Due to the piezoelectric drive and the resulting electro-mechanical properties, MEMS loudspeakers have a different behavior than conventional electro-dynamic loudspeakers. These differences have to be compensated by special drive electronics in order to be able to use the full potential of the MEMS loudspeakers.

The sound characteristics of each loudspeaker are judged by the transfer function in the frequency domain, among other things. This transfer function reflects the sound pressure level (SPL) as a function of the respective frequency. Figure 1 illustrates this type of transfer function and shows the sound curve of a MEMS loudspeaker without acoustic adjustment of the music data (blue).  Measurements were made with an IEC 60318-4 ear simulator from G.R.A.S., which simulates the human ear. Clearly visible is the mechanical resonance at 9 kHz, which leads to a significant increase of the acoustic amplitude and thus to distortions.

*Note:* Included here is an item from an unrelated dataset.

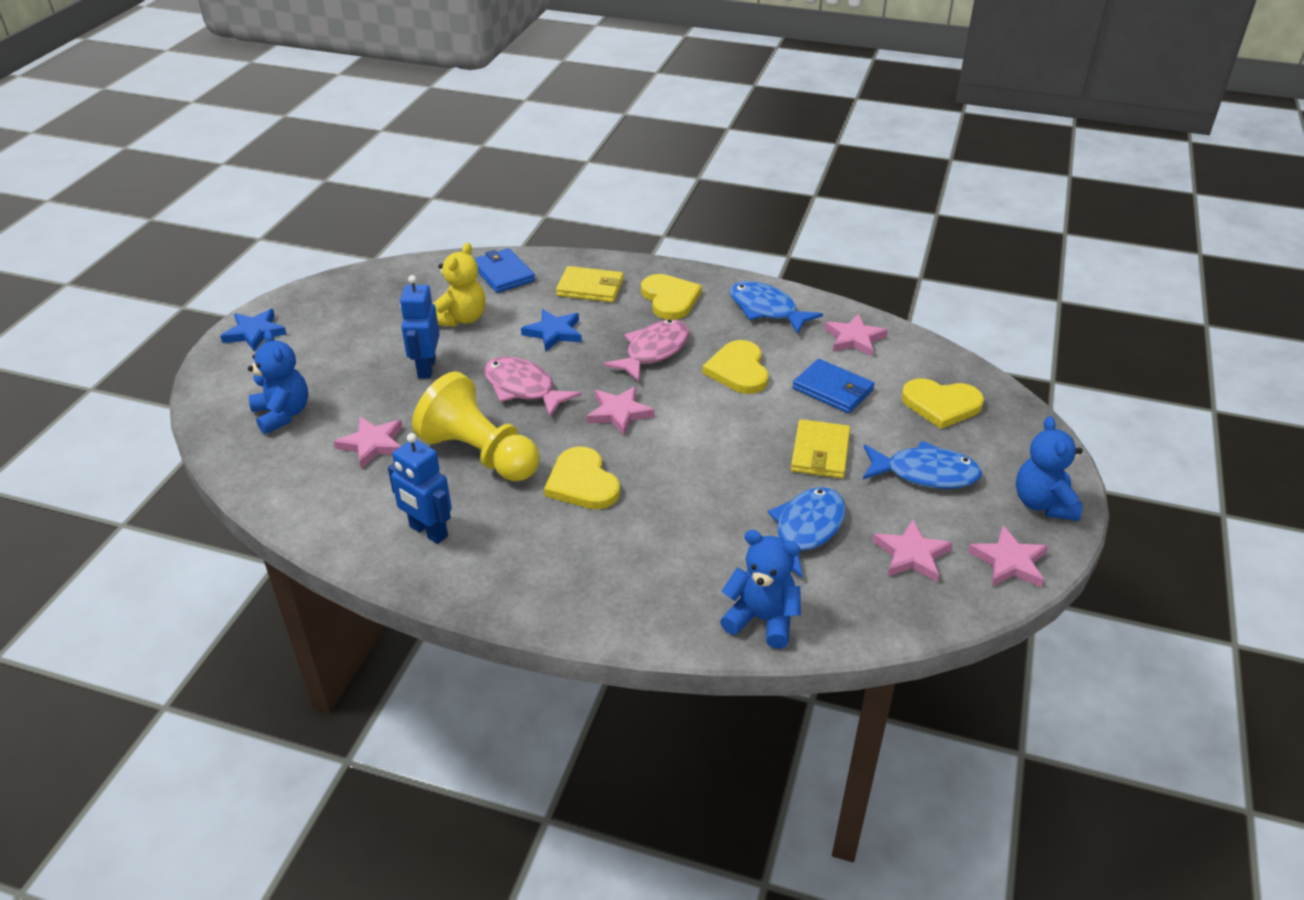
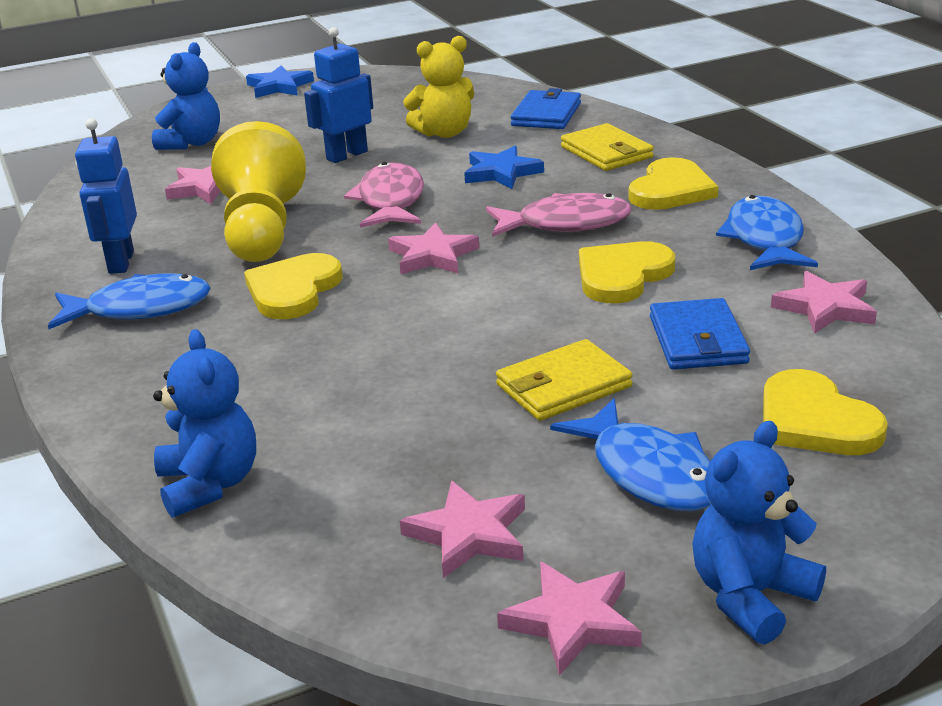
camera: 50 degrees right, 10 degrees down
(805, 530) = (405, 441): blue fish -> blue fish (140, 309)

To achieve the target curve (dashed line), a pre-filtering of the music data is performed, which is realized with the development kit.
The task of this electronics is to receive the music data from a cell phone or other transmitter via a Bluetooth module and then convert it into the digital audio data format I2S (see figure 2). The data is only transferred from the digital to the analog domain directly before the MEMS speakers are controlled, which minimizes interference and noise to the audio signal. In addition, the Development Kit offers the possibility to drive not only MEMS loudspeakers with the previously used piezoelectric PZT layers, but also those with the new high-performance material AlScN, which requires a modified output stage.

The music data is pre-distorted in real time by FPGA-based hardware in such a way that acoustically e.g. the Harman sound curve or other sound curves are achieved. The MEMS loudspeakers are driven by particularly efficient digital pre-driver and power amplifiers and a final low-pass filtering to produce their powerful and clear sound. The realization of this development kit provides the group with a means for further characterization and optimization of various MEMS loudspeakers and forms the basis for highly integrated drive and driver electronics.